Could you reproduce the material below exactly, from the line containing "text: (1992, 1301) -> (1340, 861), 131 -> 125" through its last line, and leave out everything else?

Provided information Start Marker

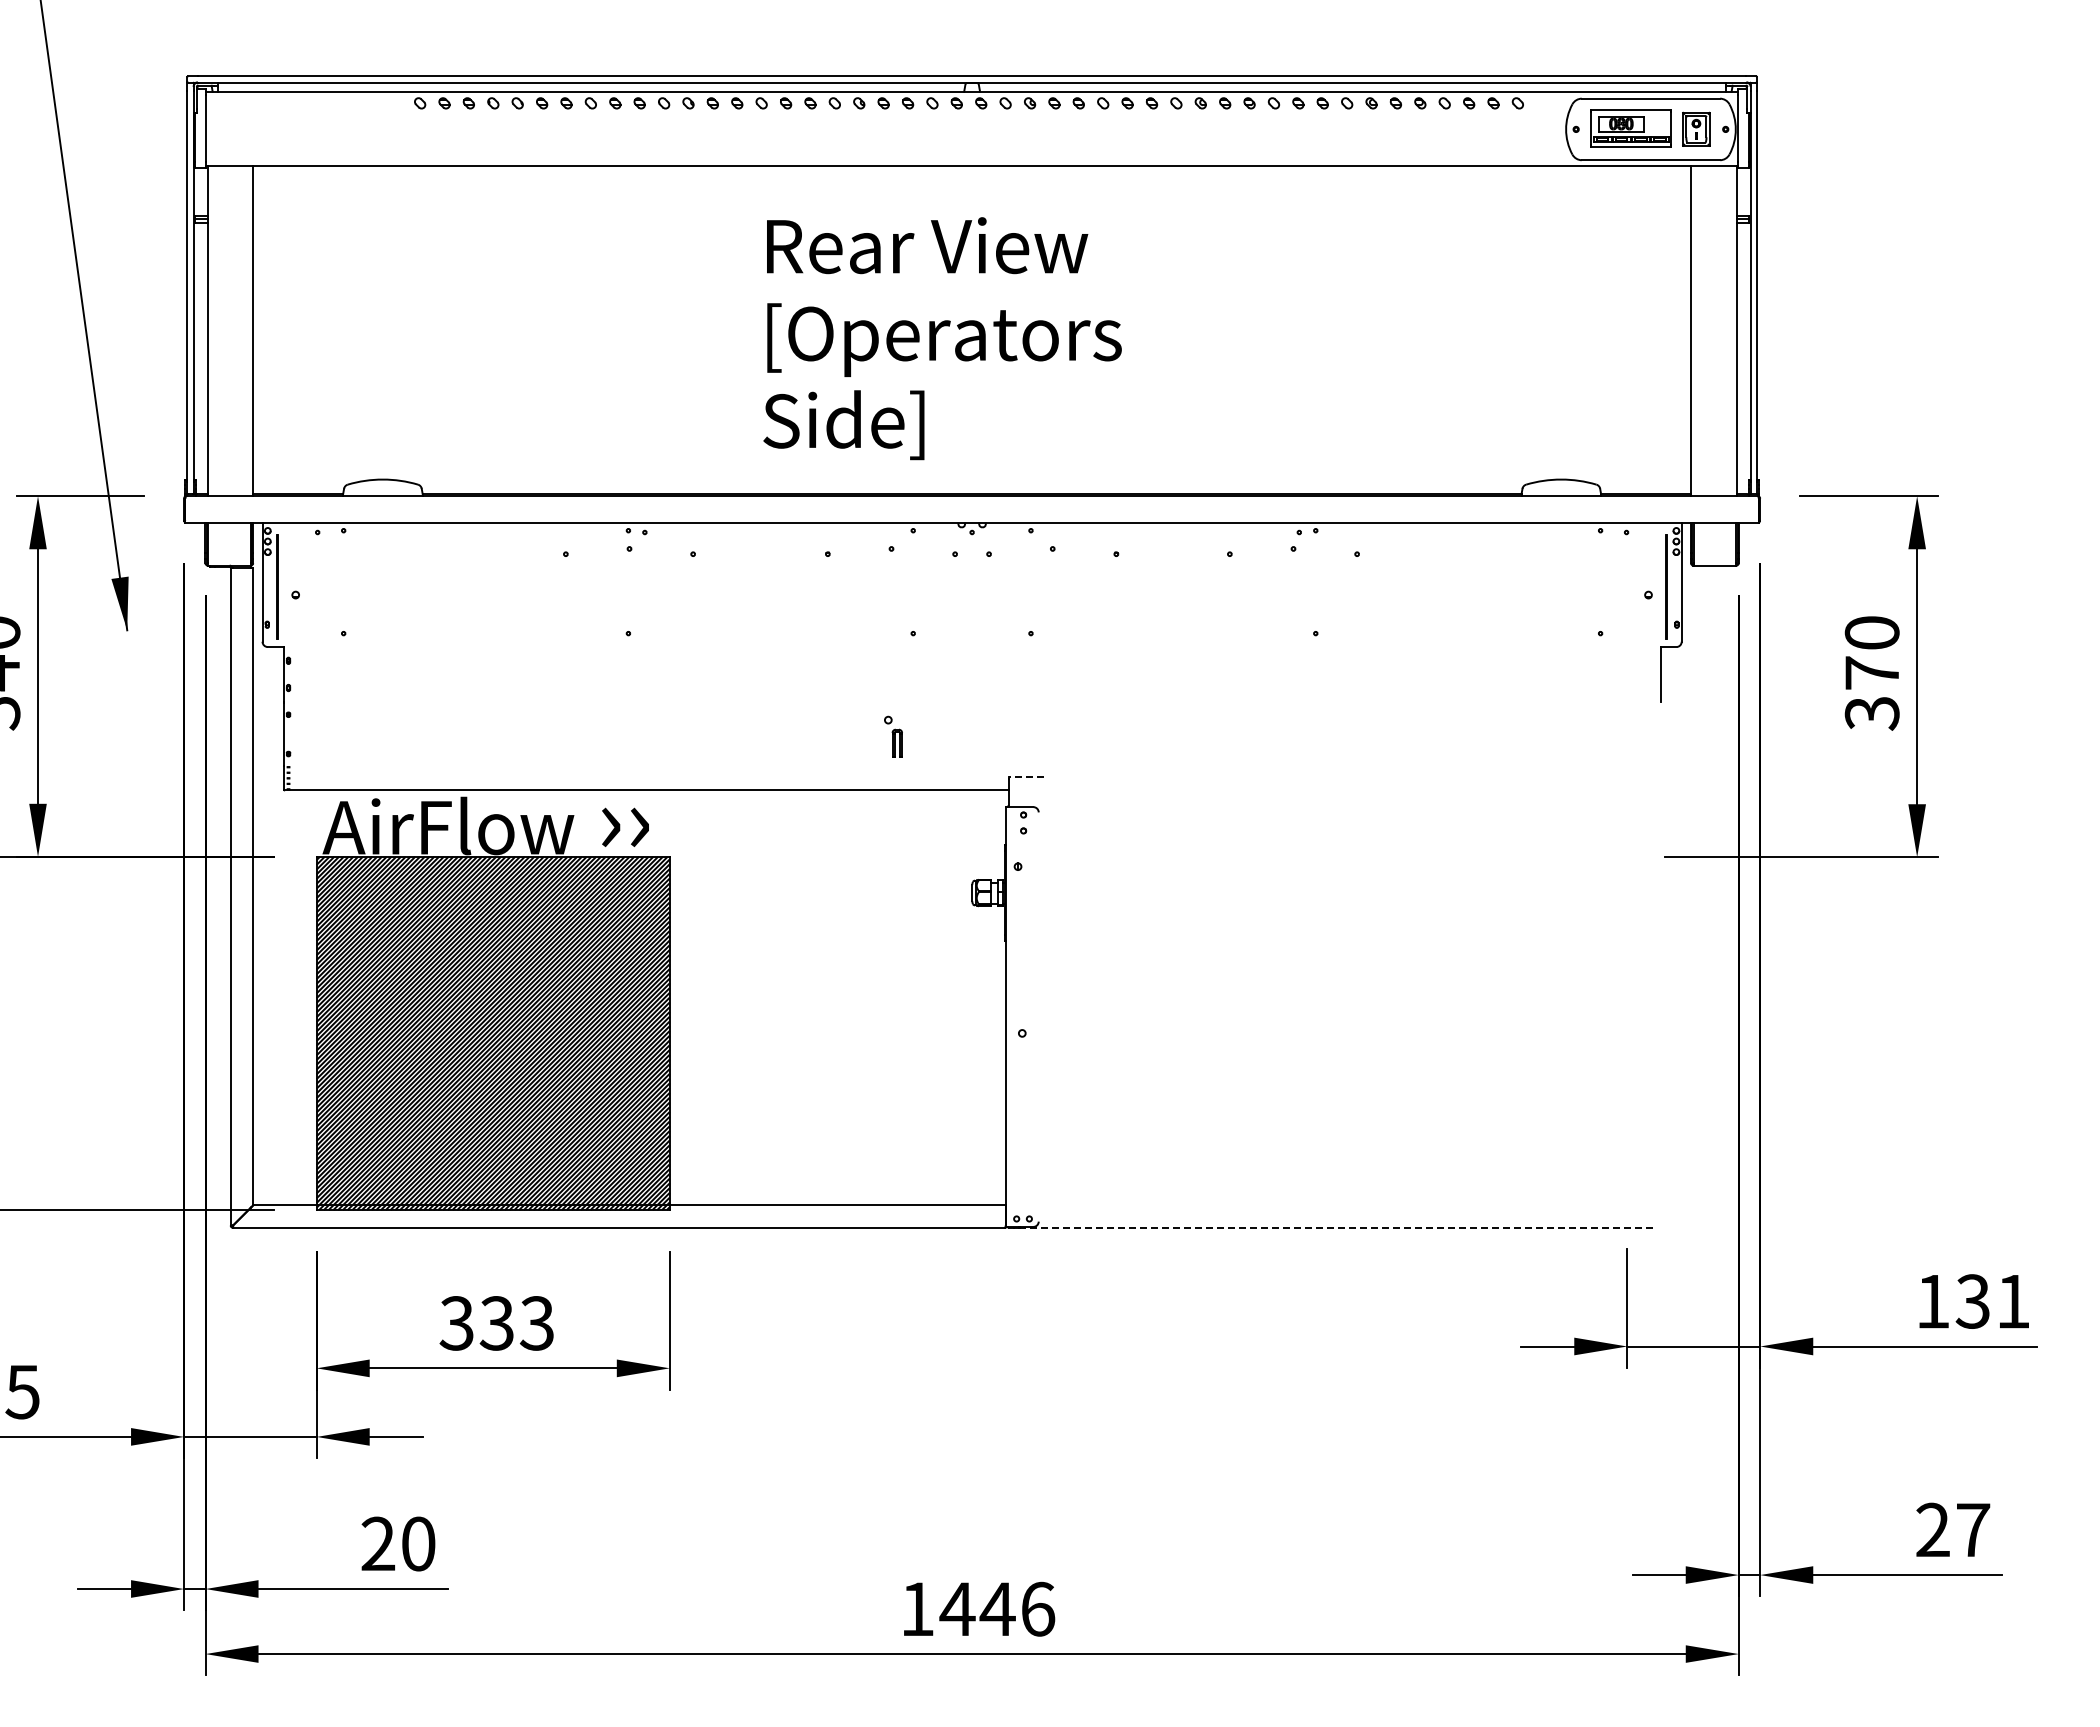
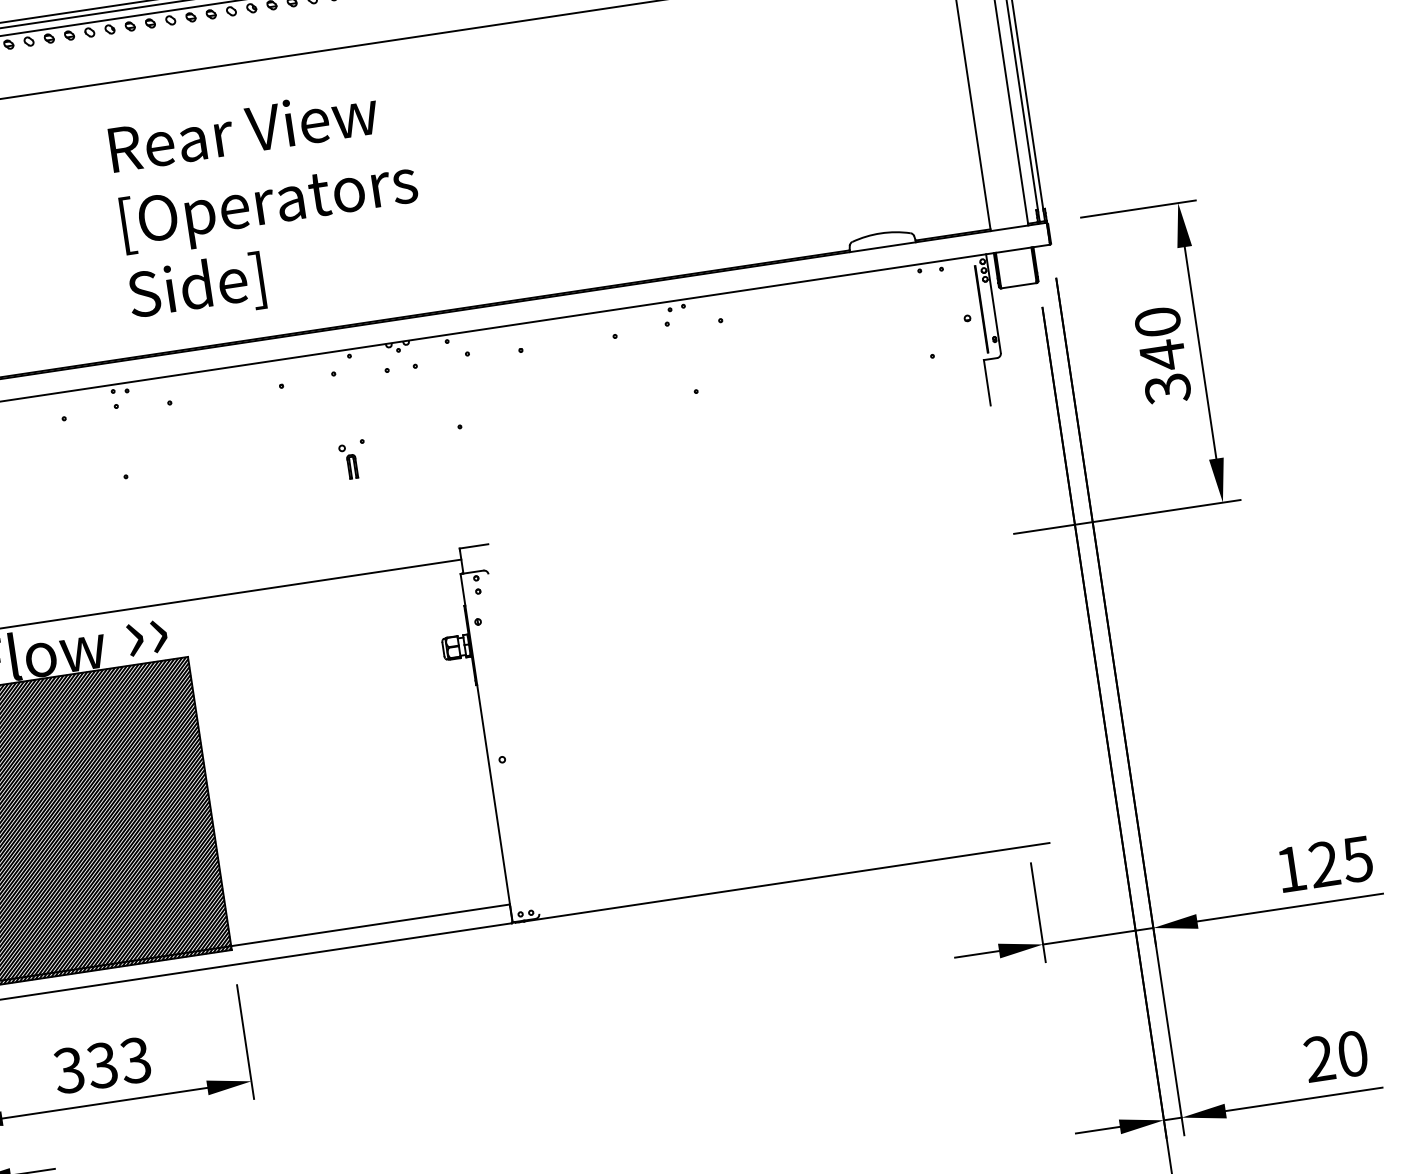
text: (942, 338) -> (267, 205), moved
text: (1871, 673) -> (1162, 355), 370 -> 340
part: (893, 736) -> (348, 461), moved
line: (1025, 776) -> (473, 546), dashed -> solid
line: (1335, 1227) -> (786, 881), dashed -> solid
text: (1992, 1301) -> (1340, 861), 131 -> 125
text: (1973, 1529) -> (1353, 1053), 27 -> 20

Provided information End Marker

### Task result
text: (1992, 1301) -> (1340, 861), 131 -> 125
text: (1973, 1529) -> (1353, 1053), 27 -> 20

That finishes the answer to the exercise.